Structure and permeability of porous material from titanium carbide produced with porogens of various dispersion

V.S. Shustov; V.A. Zelensky; A.B. Ankudinov; A.S. Ustyukhin; M.I. Alymov

doi:10.48612/letters/2024-2-125-129

Structure and permeability of porous material from titanium carbide produced with porogens of various dispersion

V.S. Shustov

, V.A. Zelensky, A.B. Ankudinov, A.S. Ustyukhin

, M.I. Alymov show affiliations and emails

Received 01 December 2023; Accepted 13 March 2024;

Citation: V.S. Shustov, V.A. Zelensky, A.B. Ankudinov, A.S. Ustyukhin, M.I. Alymov. Structure and permeability of porous material from titanium carbide produced with porogens of various dispersion. Lett. Mater., 2024, 14(2) 125-129

BibTex https://doi.org/10.48612/letters/2024-2-125-129

Abstract

A material with a gradient porous structure was produced by the method of layer-by-layer deposition of the powder mixtures. Permeability of materials with gradient porous structure was increased by 30 – 57 % due to the use of the coarse porous layer.
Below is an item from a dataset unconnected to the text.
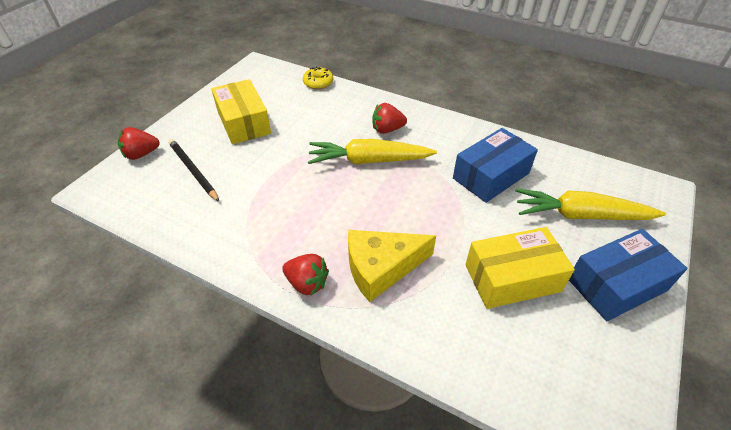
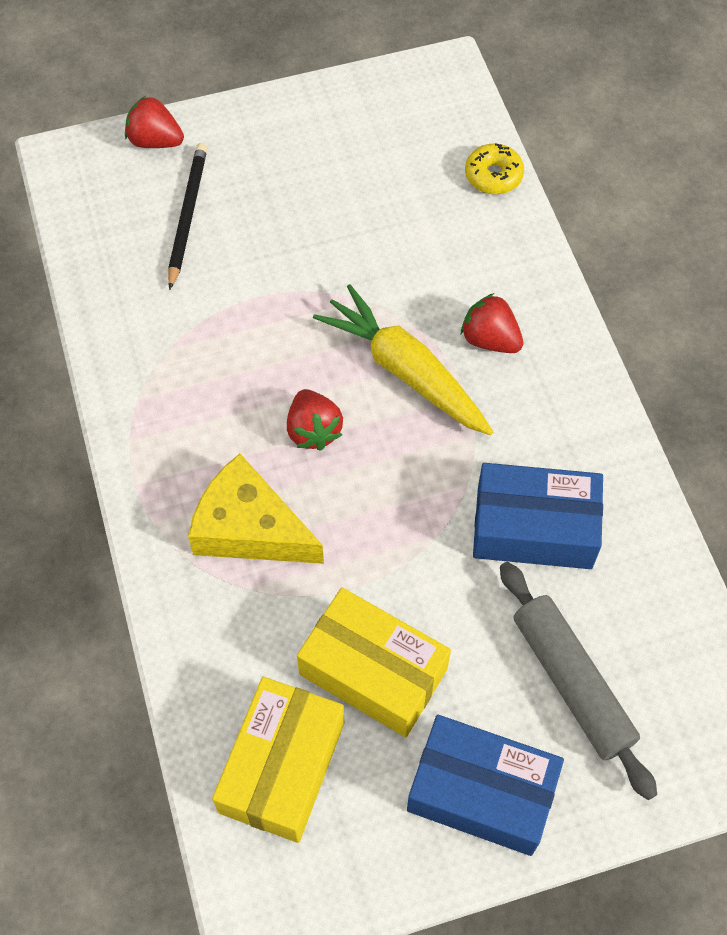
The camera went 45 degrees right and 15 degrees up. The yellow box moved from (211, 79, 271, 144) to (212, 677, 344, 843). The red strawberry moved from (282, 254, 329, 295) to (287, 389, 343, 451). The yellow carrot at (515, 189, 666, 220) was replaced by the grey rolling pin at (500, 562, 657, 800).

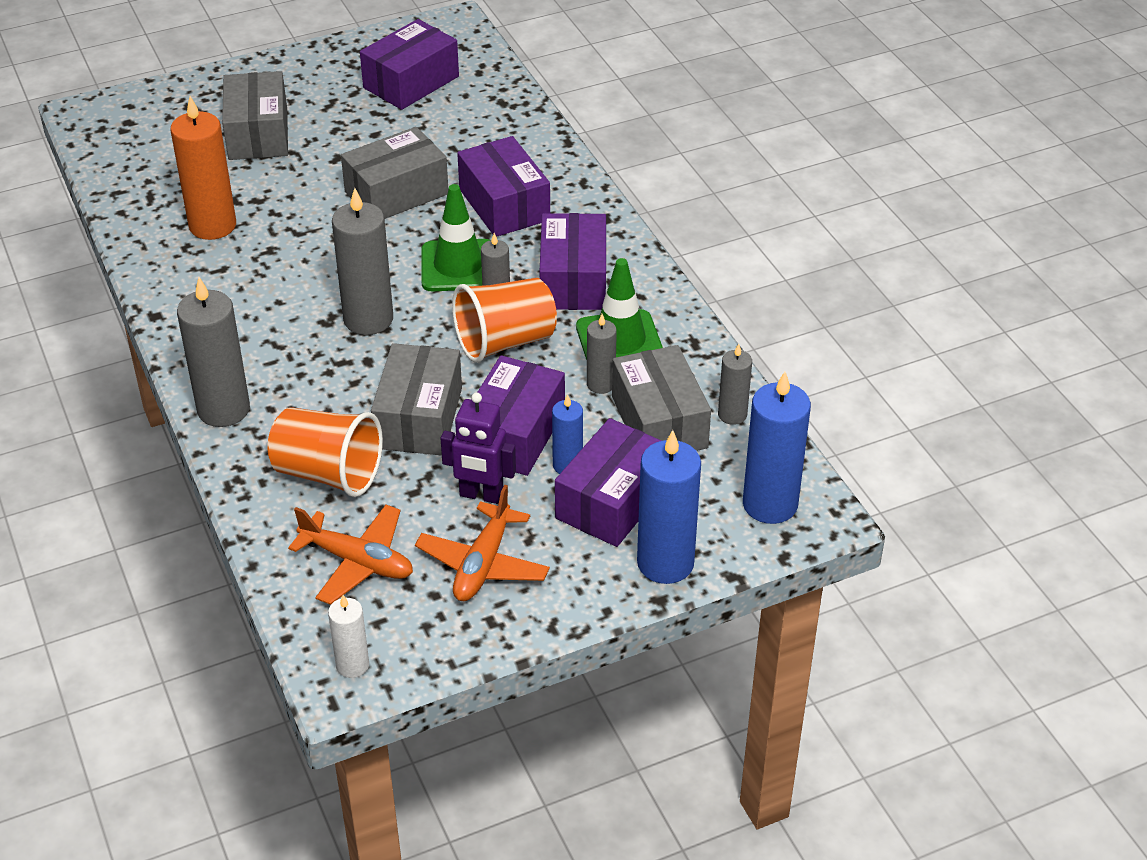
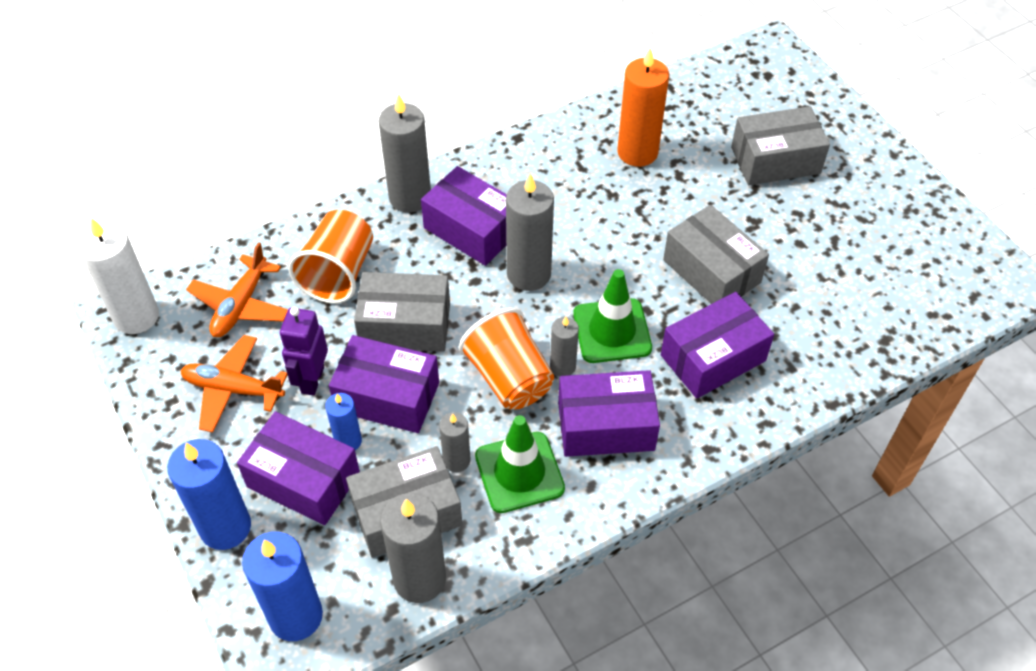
The camera went 85 degrees right and 10 degrees up. The purple box moved from (360, 19, 459, 110) to (421, 166, 506, 266). The white candle at (328, 595, 369, 678) changed to 1.80 times the size. The grey candle at (718, 344, 752, 425) changed to 1.80 times the size.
Using powder metallurgy methods by vacuum sintering at a temperature of 1300°C, materials with a porosity of 74 – 76 % were obtained from mixtures of titanium carbide nanopowder and ammonium carbonate of various dispersion. The volume ratio of titanium carbide powders and porogen was 1: 4. It was found that the total porosity of the material increased slightly with increasing particle size of the porogen used. The open porosity, on the contrary, decreased at the same time. A study of the morphology of the porous material structure by electron microscopy showed that the pores throughout the entire volume had windows connecting them with adjacent pores, thus ensuring permeability of the synthesized structures. As the particle size of ammonium carbonate in the initial mixture increased, the permeability increased from 0.7 to 2.4 μm2. Using the method of layer-by-layer application of the above mixtures, a material with a gradient porous structure was obtained. This structure is characterized by the presence of layers sintered together with pores of different sizes, determined by the dispersion of the porogen used. A study of permeability of the materials with gradient porous structure showed its increase by 30 – 57 % due to the use of a coarse porous layer.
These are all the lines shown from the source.